Lao Tse sagt: „Die Welt erobern und beherrschen wollen, ich habe erlebt, dass das misslingt. Die Welt ist ein geistiges Ding, dass man nicht unterjochen darf. Wer sie knechtet, verdirbt sie, wer sie festhalten will, verliert sie.“ – Das gleiche sage ich über das Herz: Das Herz manipulieren zu wollen, mag eine Weile gelingen, doch nicht für lange Zeit. Das Herz will Freiheit, es ist kein Vogel im Käfig. Es will sich ausdrücken, es muss in ständiger Bewegung sein. Sperrst du es ein, tötest du es oder machst es zu deinem Feind. In beiden Fällen wirst du nicht glücklich.

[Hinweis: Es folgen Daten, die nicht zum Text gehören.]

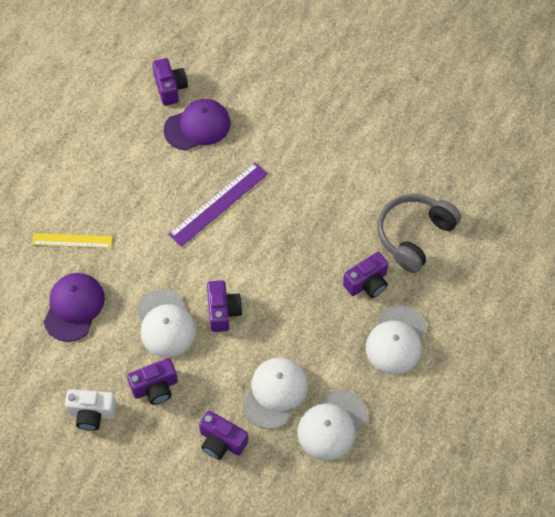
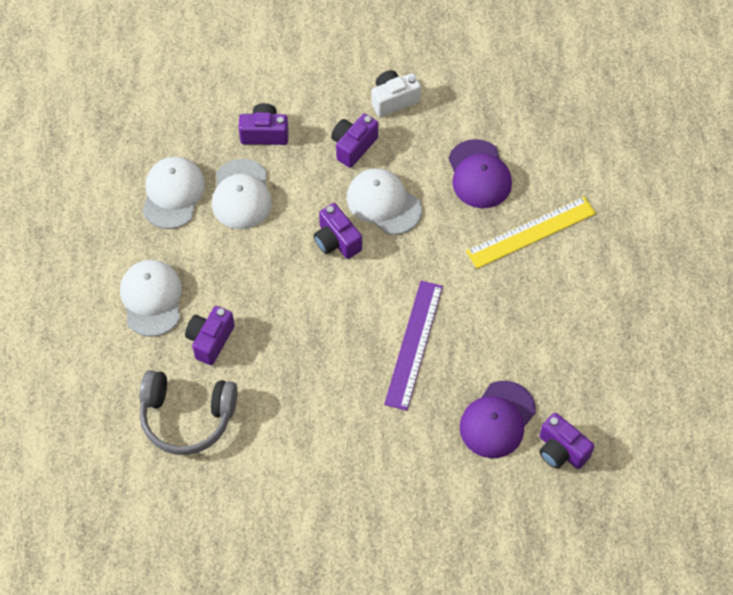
camera: 150 degrees right, 0 degrees up
(72, 240) = (531, 232): yellow ruler -> yellow ruler, size x1.53
(414, 235) = (187, 417): grey headphones -> grey headphones turned 90 degrees clockwise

Lass dem Geliebten allen Freiraum und er wird dankbar immer wieder zu dir zurückkehren. Versuche ihn zu halten, und er wird dich für immer verlassen.

 

König Salomon sagt: Bewache die Freiheit deines Herzens und der Herzen anderer gut, denn nur von einem freien Herzen geht Leben aus. Das Herz ist kein Ding, es ist geistig, es ist spirituell. Es birgt ein tiefes Geheimnis, das du niemals öffnen, aber leben darfst. Dann ist der scheinbar einsame Weg vollbracht und alles Verlangen, alle Sehnsucht sind auf immer gestillt.